Lycoming County commissioners on Feb. 12 approved a slate of contracts, grant acceptances, equipment purchases and personnel actions, and ratified a $4,311,129 construction contract for the Phase 2 Williamsburg cross pipe rehabilitation project.
The actions covered routine county business including approval of accounts payable and credit card reports; contract renewals and amendments for facilities maintenance, security systems and elevators; professional-service agreements for legal representation and broadband consulting; equipment purchases for the county farm; and several information-technology renewals.
Why it matters: the approvals fund ongoing county operations, advance a major infrastructure project and allocate federal and state grant dollars the county will manage. The approvals included vendor contracts and budgeted purchases that county staff said are necessary for courthouse operations, prison services and county IT security.
Highlights and supporting details
- Ratified construction contract: The commissioners ratified the previously awarded contract to Shiloh Paving and Excavating for the Williamsburg cross pipe rehabilitation, phase 2, at $4,311,129. The item was presented as a ratification of an award already made by county staff.
- Grants and state funding: The board accepted a Lycoming County Chesapeake Bay Countywide Action Plan Implementation Grant in the amount of $592,437 to support county implementation tasks tied to the Chesapeake Bay plan.
- Legal and public-safety contracts: The board approved increases and new agreements for indigent-defense representation, including an amendment raising an agreement with William Neely from $20,000 to $70,000 related to the Troy Bailey murder case, and an agreement with Bruce Levy and DCPE for public-defender services; both were described as within the 2025 approved public-defender budget.

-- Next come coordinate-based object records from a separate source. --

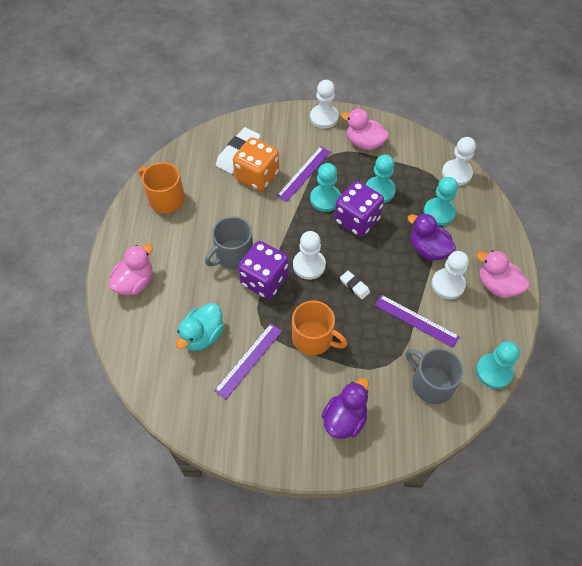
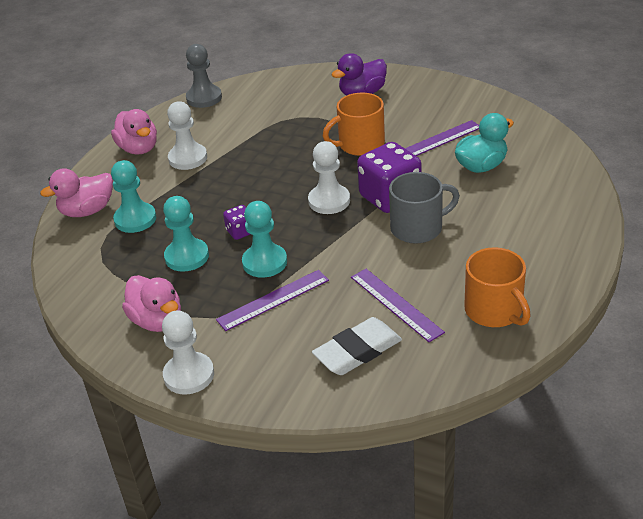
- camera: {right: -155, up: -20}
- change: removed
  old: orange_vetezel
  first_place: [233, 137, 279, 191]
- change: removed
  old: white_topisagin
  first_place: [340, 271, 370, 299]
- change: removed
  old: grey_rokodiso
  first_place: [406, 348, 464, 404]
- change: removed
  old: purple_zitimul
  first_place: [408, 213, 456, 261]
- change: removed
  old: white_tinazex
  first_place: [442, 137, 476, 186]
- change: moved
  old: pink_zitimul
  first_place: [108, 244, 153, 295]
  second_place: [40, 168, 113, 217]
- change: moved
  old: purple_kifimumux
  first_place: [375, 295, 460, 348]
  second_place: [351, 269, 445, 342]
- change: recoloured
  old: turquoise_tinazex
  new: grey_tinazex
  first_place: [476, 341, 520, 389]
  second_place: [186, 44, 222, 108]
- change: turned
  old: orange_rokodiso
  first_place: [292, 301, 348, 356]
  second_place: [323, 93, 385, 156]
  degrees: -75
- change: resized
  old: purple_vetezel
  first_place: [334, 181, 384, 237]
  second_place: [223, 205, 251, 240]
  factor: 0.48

- Facilities and security: The commissioners approved a five-year security/monitoring/maintenance agreement with Onetronics International for the District Justice building in Jersey Shore, and two elevator-related service agreements with Port Elevator for required five-year testing and life-cycle inspections (noted as state- and insurance-required).
- County farm and equipment: The board approved professional services for a county farm crop specialist and purchased a tractor and wagon (bill of sale) from a private seller for $14,500, citing fair-market value.

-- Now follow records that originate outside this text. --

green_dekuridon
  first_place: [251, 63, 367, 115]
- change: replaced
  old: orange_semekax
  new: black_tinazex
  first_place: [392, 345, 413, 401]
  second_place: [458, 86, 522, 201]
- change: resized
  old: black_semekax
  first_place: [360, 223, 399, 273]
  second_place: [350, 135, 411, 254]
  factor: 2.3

- IT and telecommunications: The board approved a $98,900 broadband-consulting agreement with DTC Technologies (funded $50,000 by an ARC Power grant with remainder from other county funds), a one-year spam-filter renewal ($20,852), a five-year firewall refresh ($123,849.20) and an annual firewall software renewal ($5,131.51). A $150 pager replacement for juvenile probation was approved.
- Routine financial items: Commissioners ratified accounts payable of $4,359,790.32 and approved a credit-card purchases report totaling $6,693.41.

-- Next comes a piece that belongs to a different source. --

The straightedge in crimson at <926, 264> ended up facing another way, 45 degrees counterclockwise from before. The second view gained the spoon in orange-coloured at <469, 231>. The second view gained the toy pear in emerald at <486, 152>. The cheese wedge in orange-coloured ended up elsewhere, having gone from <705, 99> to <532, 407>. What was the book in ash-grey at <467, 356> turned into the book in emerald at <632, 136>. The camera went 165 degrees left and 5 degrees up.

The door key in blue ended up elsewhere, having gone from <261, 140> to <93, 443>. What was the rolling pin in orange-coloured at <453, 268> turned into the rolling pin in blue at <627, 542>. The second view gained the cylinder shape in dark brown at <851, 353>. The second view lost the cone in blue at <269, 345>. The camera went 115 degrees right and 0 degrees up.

- Personnel and salary-board items: The commissioners approved multiple conditional offers of employment across the pre-release center, prison and adult probation. During the salary-board session the board approved routine personnel actions and tabled a separate victim-witness position request for further discussion (see separate article).
Quotes from the meeting
Commissioner Paul Pierce, during roll call on an earlier vote, recorded his vote as "Aye." (Transcript roll call.)
Staff presenters described the broadband-consulting contract as funded in part by an ARC Power grant: "This is funded $50,000 by the ARC Power grant," (staff member Kelsey).
Ending
The board completed the meeting after public business and recessed to a salary-board session earlier in the agenda; the group set the next regular meeting date and closed after finishing the listed items. Several minor procurements and routine renewals approved at the meeting are expected to be implemented by the county departments that requested them.